The optimal mode of delivery of ribavirin for RSV bronchiolitis (aerosolized, enteral, parenteral) has not been studied systematically in humans. Drs. Khoshoo and Edell argue that infants with severe bronchiolitis may not be the best candidates for optimal distribution of the aerosol. However, severely ill infants and this mode of delivery are specified in standard of care guidelines such as the American Academy of Pediatrics (2) and Canadian Paediatric Society (3) recommendations. Our goal was to verify the evidence underlying these recommendations in the particular case of infants with RSV bronchiolitis needing mechanical ventilation. Other methods of delivery for this population would need to be the focus of phase I (safety) studies prior to effectiveness studies.

Sample size was calculated to enroll the necessary amount of infants to demonstrate a clinically significant outcome. In a previous published study performed in our unit (4), the mean length of mechanical ventilation was 4.4 d. We estimated that a 50% reduction in length of ventilation would be needed to justify the use of this drug and that a smaller difference would be clinically irrelevant. As stated in our conclusion, if the same trends persisted as were present in our measured outcomes and we assume them to be clinically applicable, then a sample of 290 patients would be needed to reach statistical significance. The morbidity of hospitalized infants with less severe disease is an issue that should probably be tackled with different strategies.

A cost analysis of this drug was not done as part of this study. A systematic assessment of direct and indirect costs that extend beyond the price of the compound itself would have to be generated if this drug were found to be significantly effective. Moreover, long-term savings resulting from its utilization have yet to be demonstrated.

Lastly, Drs. Kohshoo and Edell suggest that aspiration may be associated with bronchiolitis and may lead to an inaccurate assessment of severity of disease, and therefore should be ruled out. In our study, patients suffering from gastroesophageal reflux prior to their bronchiolitis episode (diagnosed either by formal diagnostic test or by their response to empiric therapy) were not eligible candidates. Moreover, we believe that documenting gastroesophageal reflux with a swallow study during an intercurrent respiratory tract infection, associated to respiratory failure, may be hazardous to the patient without demonstrating causality.
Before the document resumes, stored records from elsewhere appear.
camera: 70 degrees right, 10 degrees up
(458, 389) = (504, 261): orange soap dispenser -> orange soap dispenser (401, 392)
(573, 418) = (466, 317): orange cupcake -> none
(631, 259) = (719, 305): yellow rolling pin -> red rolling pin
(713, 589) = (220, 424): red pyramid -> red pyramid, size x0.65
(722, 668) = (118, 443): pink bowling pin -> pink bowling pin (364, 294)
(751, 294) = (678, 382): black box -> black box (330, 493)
The rare cases in which aspiration, occurring as a result of the acute respiratory illness, led to respiratory failure and intubation would likely have arisen to the same extent in the two groups.

ANNE-MARIE GUERGUERIAN

Pediatric Intensive Care Unit

  and Infectious Diseases

Sainte-Justine Hospital

Montréal, Québec, Canada

1. Guerguerian, A.-M., M. Gauthier, M. H. Lebel, C. A. Farell, and J. Lacroix. 1999. Ribavirin in ventilated respiratory syncytial virus bronchiolitis: a randomized, placebo-controlled trial. Am. J. Respir. Crit. Care Med. 160: 829-834 [Abstract/Free Full Text].

2. American Academy of Pediatrics, Committee on Infectious Disease. 1996. Reassessment of the indications for ribavirin therapy in respiratory syncytial virus infections. Pediatrics 97: 137-140 [Abstract/Free Full Text].

3. Canadian Paediatric Society. 1997. Use of ribavirin in the treatment of infections caused by respiratory syncytial virus. Pediatr. Child Health 2: 345-348 .

4. Lebel, M. H., M. Gauthier, J. Lacroix, E. Rousseau, and M. Buithien. 1989. Respiratory failure and mechanical ventilation in severe bronchiolitis. Arch. Dis. Child. 64: 1431-1437 [Abstract].